Linguagem da alma, que torna as pessoas únicas
Sob um interessante ponto de vista analisa a questão o Prof. Guillermo Jaim Etcheverry, da Universidade de Buenos Aires. Para ele, resulta claro que
os computadores são um apêndice do nosso ser, sendo preciso advertir que eles favorecem um pensamento binário, enquanto a escritura à mão é rica, diversa, individual, e nos diferencia dos outros.4
“O fato de estarem as letras unidas entre si”, acrescenta, “permite que o pensamento flua com harmonia da mente para o papel”. Além do mais, a escritura à mão obriga “a compor mentalmente a frase antes de transcrevê-la”.5
Por esse motivo, “as crianças devem ser educadas entendendo que a escrita responde à sua voz interior e representa um exercício inalienável”, pois a caligrafia tem a qualidade “de ser uma linguagem da alma, que torna as pessoas únicas”.6
Lutemos por reverter essa tendência
A preocupação manifestada por educadores, escritores, ensaístas e literatos ante ao desaparecimento da caligrafia não deixa, portanto, de ter sólido fundamento.

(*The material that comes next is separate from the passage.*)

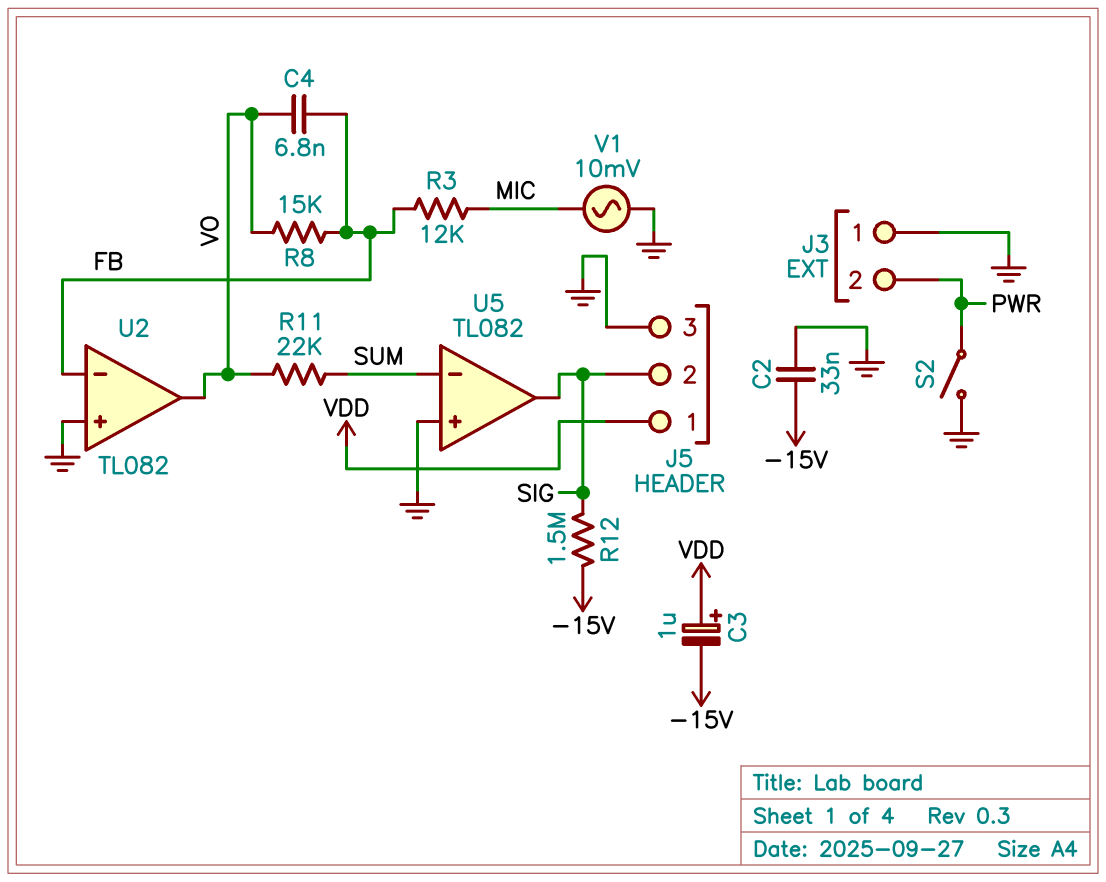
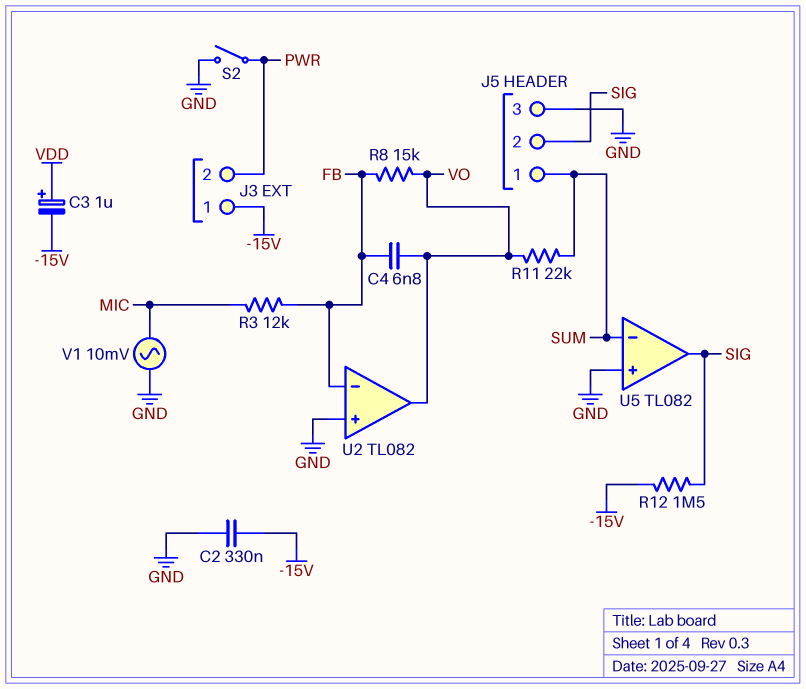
C2: 33nF (-15V, GND) -> 330nF (-15V, GND)
J3 pin 1: GND -> -15V
J5 pin 1: VDD -> SUM

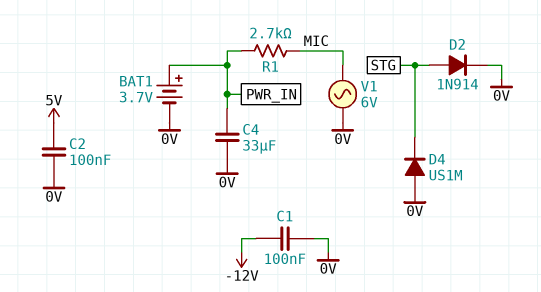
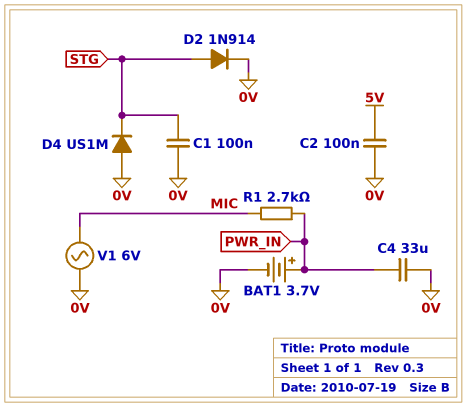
C1: 100nF (-12V, 0V) -> 100nF (0V, STG)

Isso sem contar com estudos recentes que relacionam a falta de hábito de escrever à mão com muitos distúrbios de aprendizagem que afetam o desempenho escolar.
“Se a escritura manual for cada vez menos usada, corre-se o risco de que o cérebro comece a funcionar de uma forma diferente”, alerta o neurologista argentino León Benasayag.
Pois “ela faz com que se organizem as estruturas cerebrais que levam a memorizar as palavras e a sintaxe. A partir desses dados será mais tarde estruturado o pensamento”.7
Será então que daqui a alguns anos se considerará uma carta manuscrita como uma “obra de arte”, produzida por uma forma extinta de comunicar-se? Não o sabemos.
Mas cabe a nós, educadores, com a imprescindível ajuda dos pais, lutar para reverter essa tendência.